One year on, Juneteenth is back at the lake—and locals are crossing their fingers, hoping for a rebirth. “A lot of people complained we didn’t do anything last year,” said David Echols, a board member of the Nineteenth of June Organization. “Maybe those people will show up this year.” 

If they come, they’ll have a lot to do. The festivities begin Thursday in the early evening with a performance by Houston jazz guitarist Joe Carmouche. Friday morning at 8, a parade of cars will leave Mexia and head toward the lake along U.S. 84. Three hours later, the Comanche Three will be honored, with plaques for each attached to the tops of swing sets along the water’s edge. “That’s until we can afford to do something more permanent in the future,” said Sharon Kirven, another board member. Bands will play until midnight (Poppa, Samanthea Hunte, Jeff Aycock), and Saturday there will be domino and card tournaments, volleyball, and more music. Sunday, Juneteenth, will end the way it has since the nineteenth century, with the reading of the Emancipation Proclamation.

Organizers are cautiously optimistic that folks will show up—even though Juneteenth is a national holiday now, and just about every city in Texas hosts a celebration. “I’m not expecting it to be what it used to be in the past,” said Echols, “but I’m hoping this will be a good start. I feel the spirit is better now than in recent years. There’s more interest—people are calling, asking about it, booking rooms.” Mexia motels, he said, are already booked for the weekend. “People are going to Groesbeck and Corsicana to get rooms.”

Kirven agreed that there’s no returning to the old days. “But I’d like to see where people who used to come and socialize will come again. I want to bring back the family atmosphere. In the old days, there were no real rules or regulations of any sort. With the way things are today, there have to be rules and regulations.”

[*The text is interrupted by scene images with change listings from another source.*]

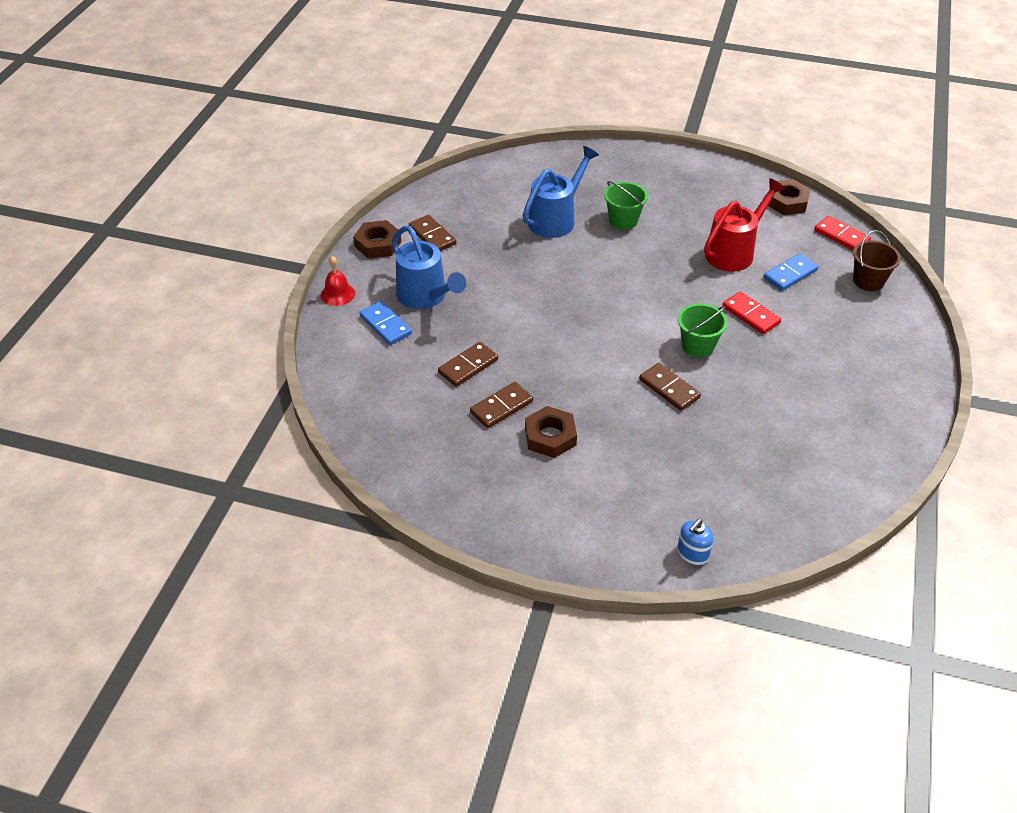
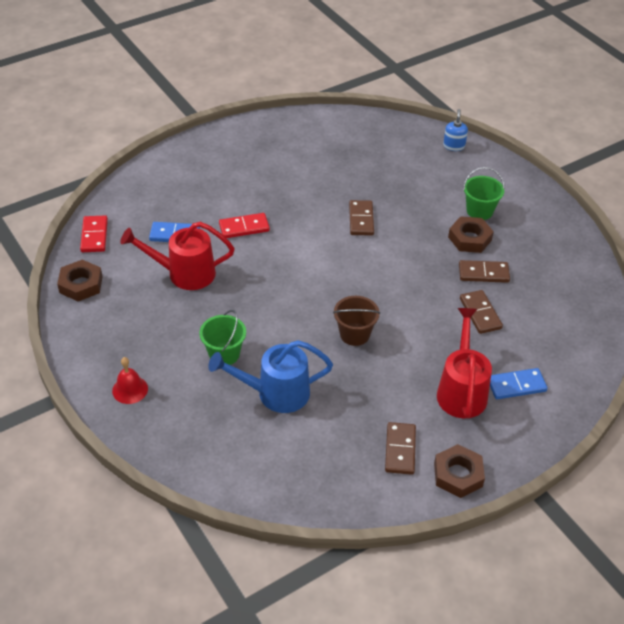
camera: 140 degrees left, 0 degrees up
(337, 294) = (535, 442): red bell -> red bell (130, 389)
(385, 325) = (516, 385): blue domino -> blue domino turned 75 degrees clockwise
(426, 297) = (461, 390): blue watering can -> red watering can
(468, 366) = (480, 313): brown domino -> brown domino turned 75 degrees clockwise
(692, 553) = (454, 146): blue soap dispenser -> blue soap dispenser turned 75 degrees counterclockwise
(697, 346) = (307, 231): green bucket -> green bucket (479, 211)
(751, 315) = (244, 227): red domino -> red domino turned 75 degrees clockwise
(868, 281) = (135, 199): brown bucket -> brown bucket (354, 334)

One of those rules: no alcohol, and there are signs in the park saying so. But Echols told me that members of the public are allowed to drink as long as they use plastic cups. “We can’t have people walking with a beer bottle in their hands, like in the old days,” he said. 

There will be some private security, and the Limestone County Sheriff’s Department will have a presence. “We don’t want anyone to feel they can’t come and celebrate,” said Kirven. “We want people to know they will be protected.” Echols said the organizers learned a lesson about having too many law enforcement officers. “There won’t be overkill. The sheriff will have officers out there depending on how many people are there. We have to have them, the way things are going in the country today—everybody’s got guns.”

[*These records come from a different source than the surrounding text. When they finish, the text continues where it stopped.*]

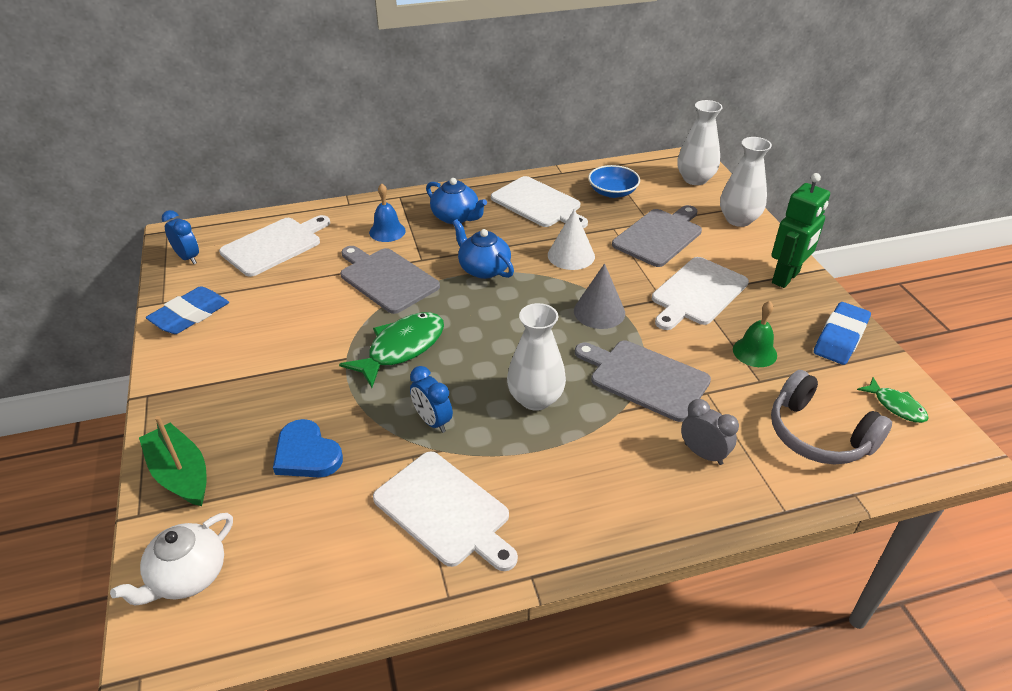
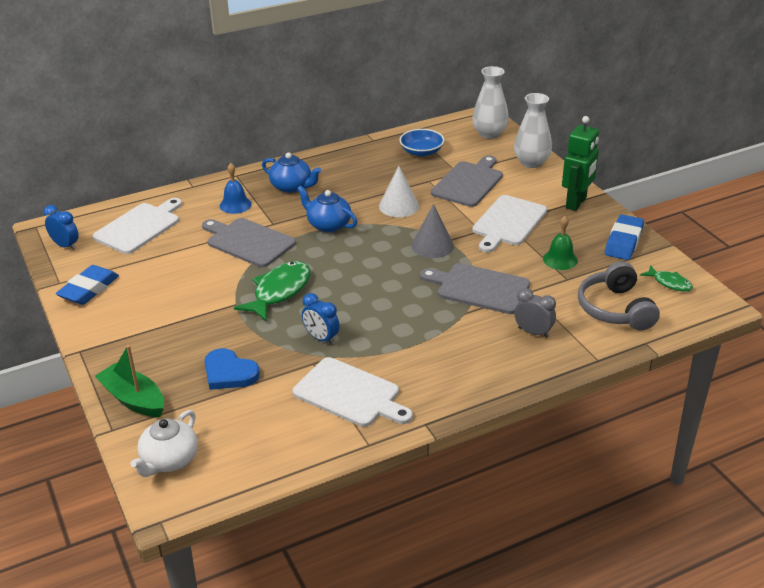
camera: 10 degrees left, 5 degrees down
(535, 399) = (397, 313): white vase -> none
(538, 204) = (360, 168): white cutting board -> none
(818, 435) = (615, 309): grey headphones -> grey headphones turned 45 degrees clockwise

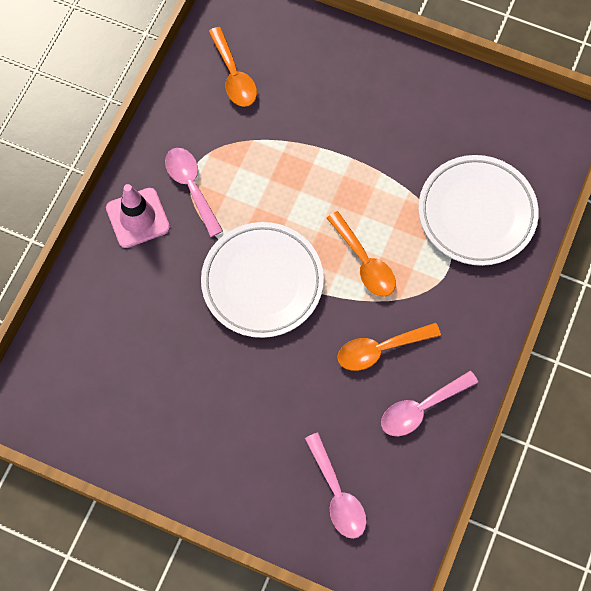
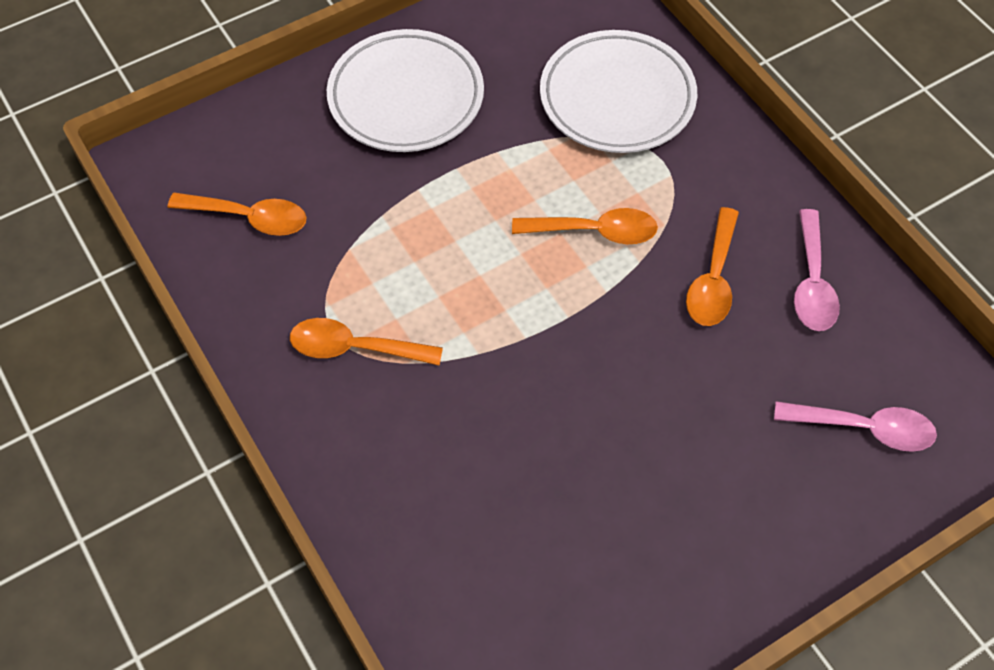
camera: 55 degrees left, 10 degrees down
(138, 218) = (346, 432): pink traffic cone -> none
(191, 187) = (354, 348): pink spoon -> orange spoon
(262, 282) = (540, 347): white plate -> white plate (406, 97)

Pamela Baker, 61, grew up in the sixties and seventies going to Juneteenth celebrations at Comanche Crossing, running around with her friends and family, camping under the stars, dancing in the pavilion. Every year, her family members would congregate under a giant oak tree that their ancestors had claimed generations before, and her grandmother would fry dozens of chickens for hundreds of friends, family, and strangers. This all ended in 1981, when her brother Carl was drowned. Baker was inconsolable, and she stopped going to Juneteenth. 

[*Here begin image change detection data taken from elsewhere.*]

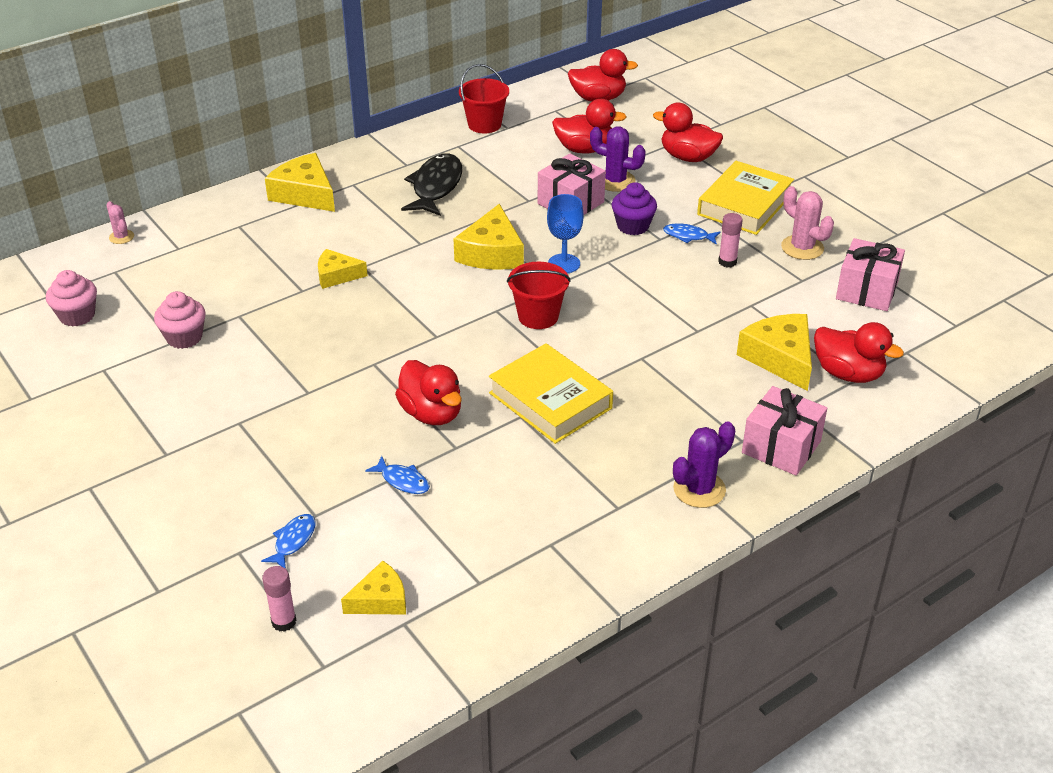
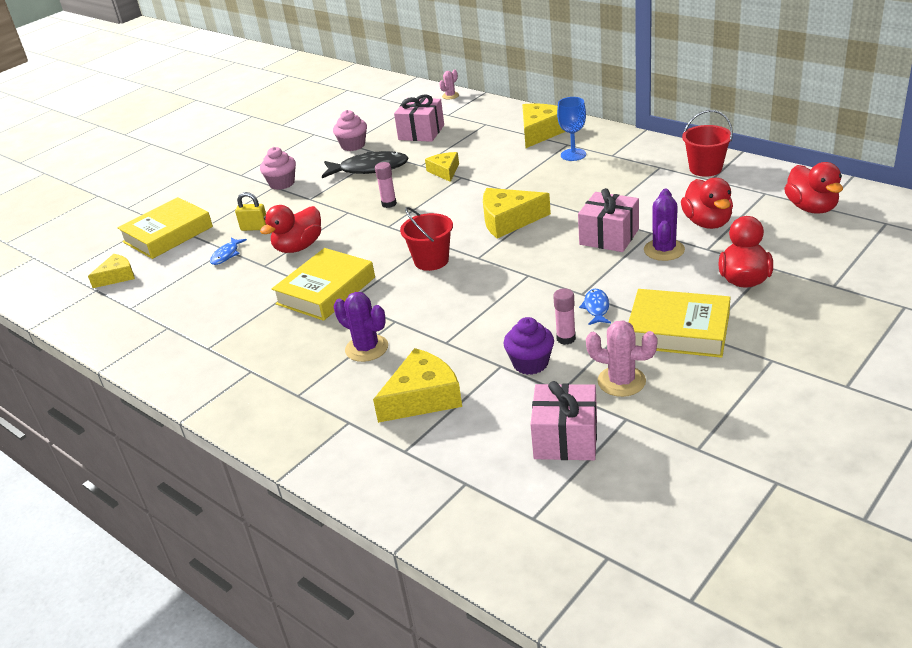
camera: 80 degrees right, 5 degrees down
(77, 316) = (362, 111): pink cupcake -> pink cupcake (282, 183)
(284, 622) = (100, 250): pink glue stick -> pink glue stick (389, 204)
(293, 541) = (168, 234): blue fish -> yellow book
(347, 449) = (254, 228): none -> yellow padlock
(380, 599) = (117, 276): yellow cheese -> yellow cheese turned 90 degrees counterclockwise
(436, 187) = (588, 174): black fish -> black fish (369, 169)
(564, 264) = (512, 255): blue goblet -> blue goblet (573, 155)
(633, 226) = (593, 275): purple cupcake -> purple cupcake (530, 363)
(699, 489) = (232, 383): purple cactus -> purple cactus (366, 348)
(781, 447) = (293, 419): pink gift -> pink gift (421, 132)
(802, 248) = (621, 381): pink cactus -> pink cactus turned 75 degrees clockwise
(848, 373) = (413, 445): red duck -> none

Now she’s ready to return. She knows Juneteenth 2022 won’t be like it was in 1972—or 1922. But she’s looking forward to the ceremony honoring her brother and his two friends, and she and her family are going to gather under that same oak and have a cookout. Baker, a great-grandmother, expects to have more than a hundred family members there, some coming from as far as Atlanta. She hasn’t looked forward to a Juneteenth in a long time. “It’s going to be exciting to see how it turns out,” she said. “As far as my family is concerned, we’re just going out there to try and bring it back.”